Auf der anderen Seite stehen die Versprechungen der Regierung: Durch eine ebenfalls geplante einheitliche Abgabenstelle für die Einhebung aller lohnabhängigen Abgaben anstelle der Krankenkassen, sollen finanzielle Mittel freiwerden. Diese sollen den Menschen wiederum in Form eines "Gesundheitsbonus" zugutekommen.

Im Verwaltungsrat soll die Anzahl der Mitglieder in den Gremien nach der Stärke der Beitragszahler geregelt werden: Das könnte eine stärkere Repräsentanz der Dienstgebervertreter zur Folge haben.

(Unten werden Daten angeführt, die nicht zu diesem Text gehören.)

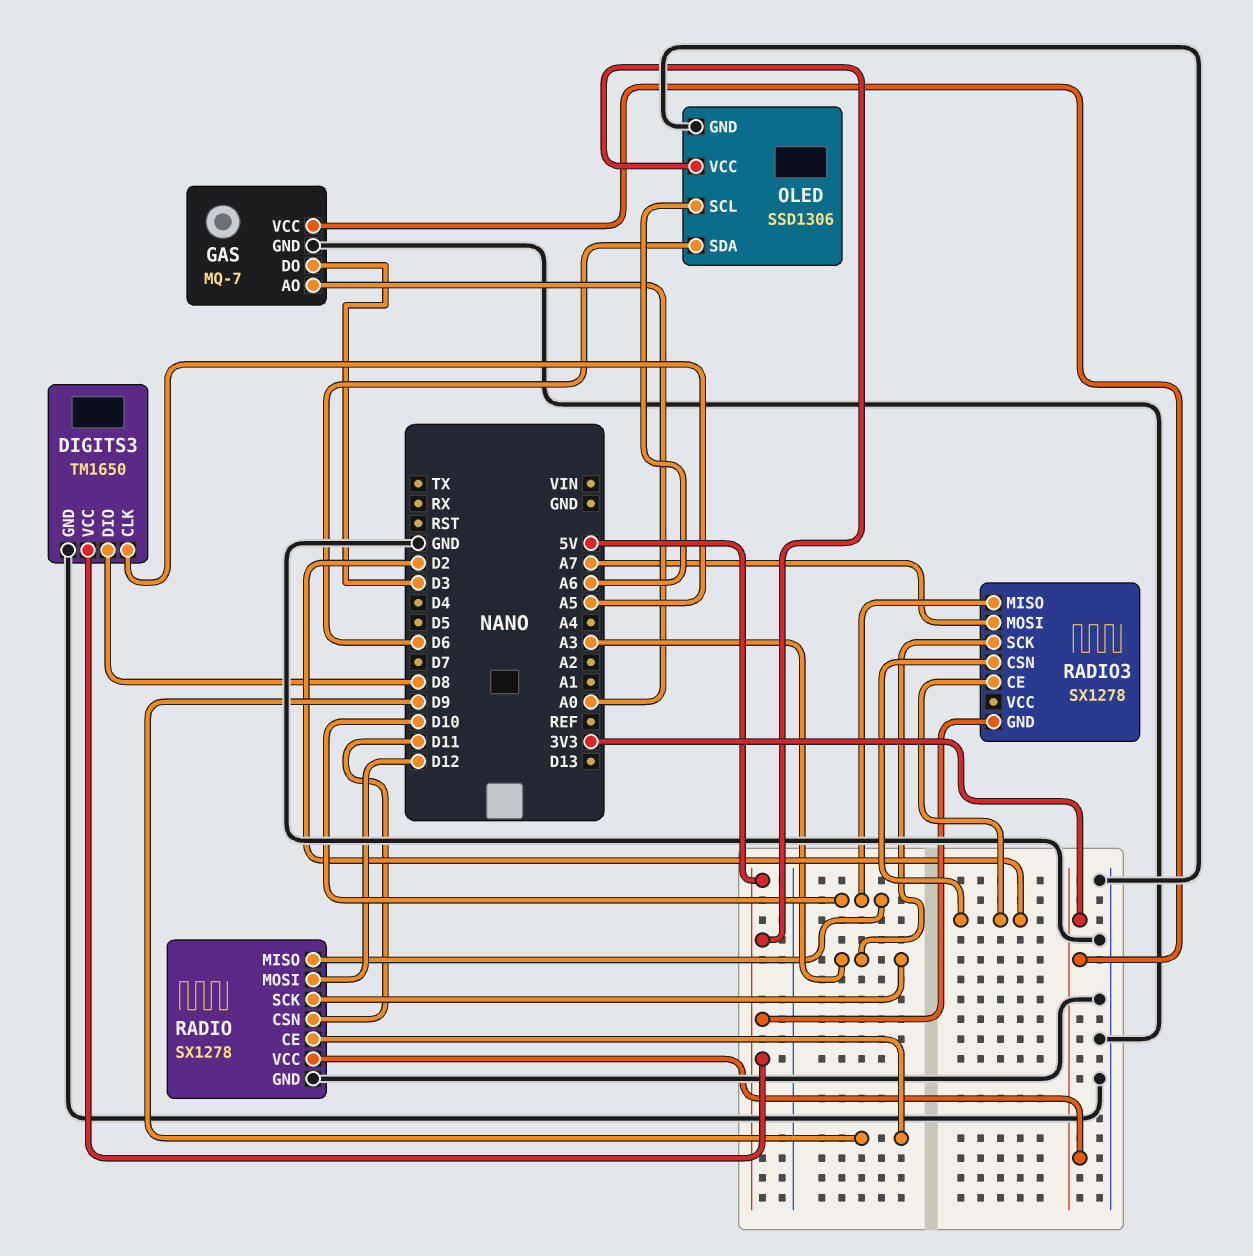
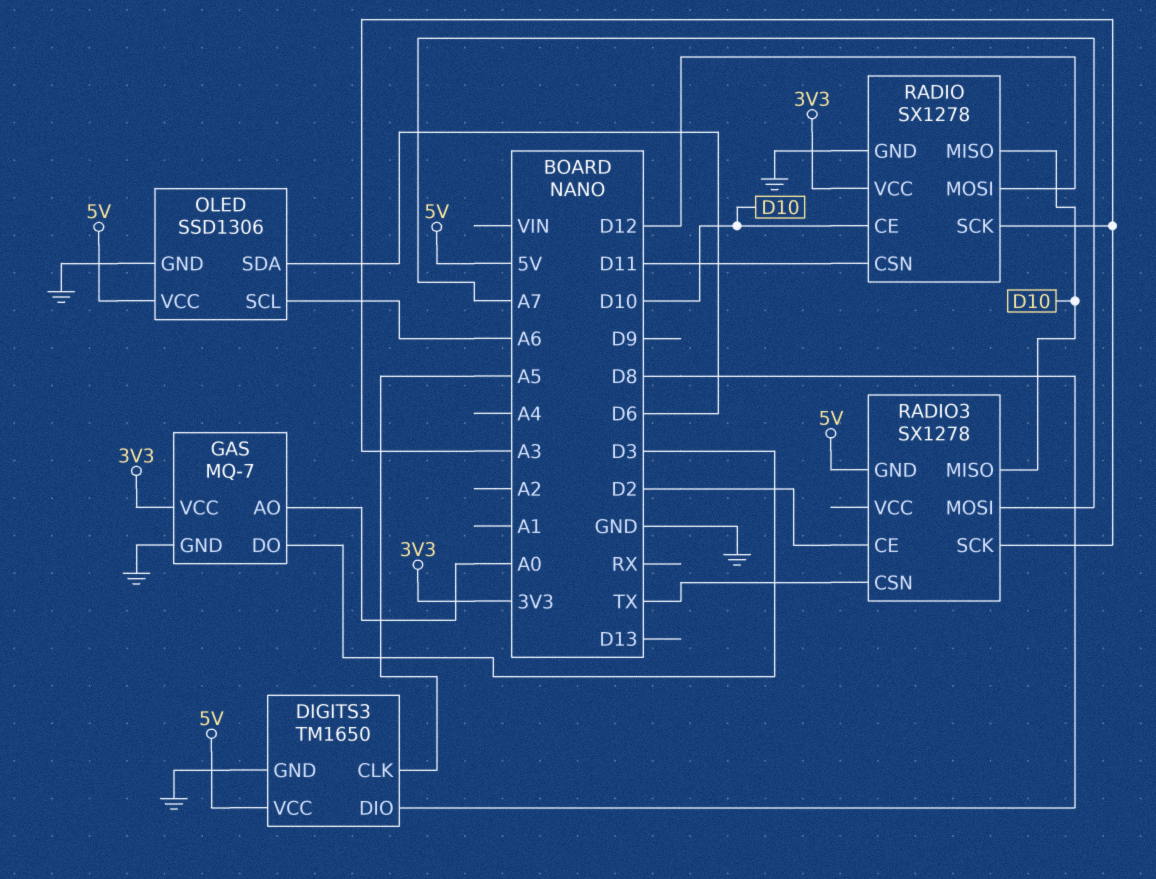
RADIO pin CE: D9 -> D10
RADIO3 pin CSN: D2 -> TX

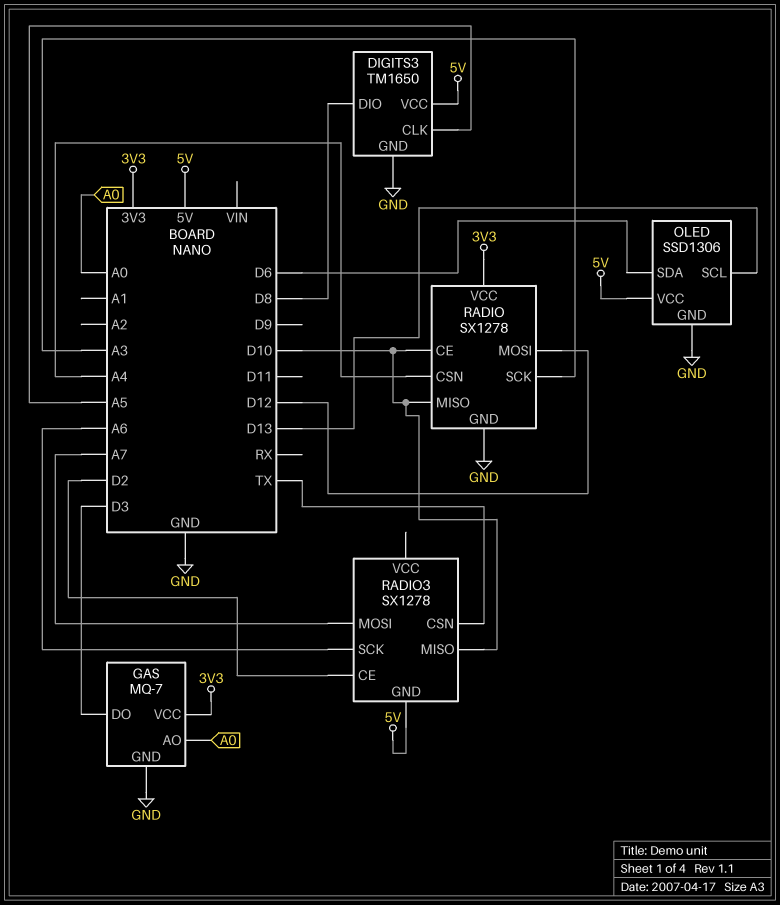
OLED pin SCL: A6 -> D13
RADIO pin CSN: D11 -> A4
RADIO3 pin SCK: A3 -> A6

Patienten könnten sich aufgrund der geplanten Zusammenlegung der neun Länderkassen auf eine Österreichische Krankenkasse (ÖKK) auf einheitlichere Leistungen freuen. Doch ob damit nur eine zusätzliche Verwaltungsebene geschaffen wird und die Gebietskrankenkassen weiterhin existieren, bleibt abzuwarten.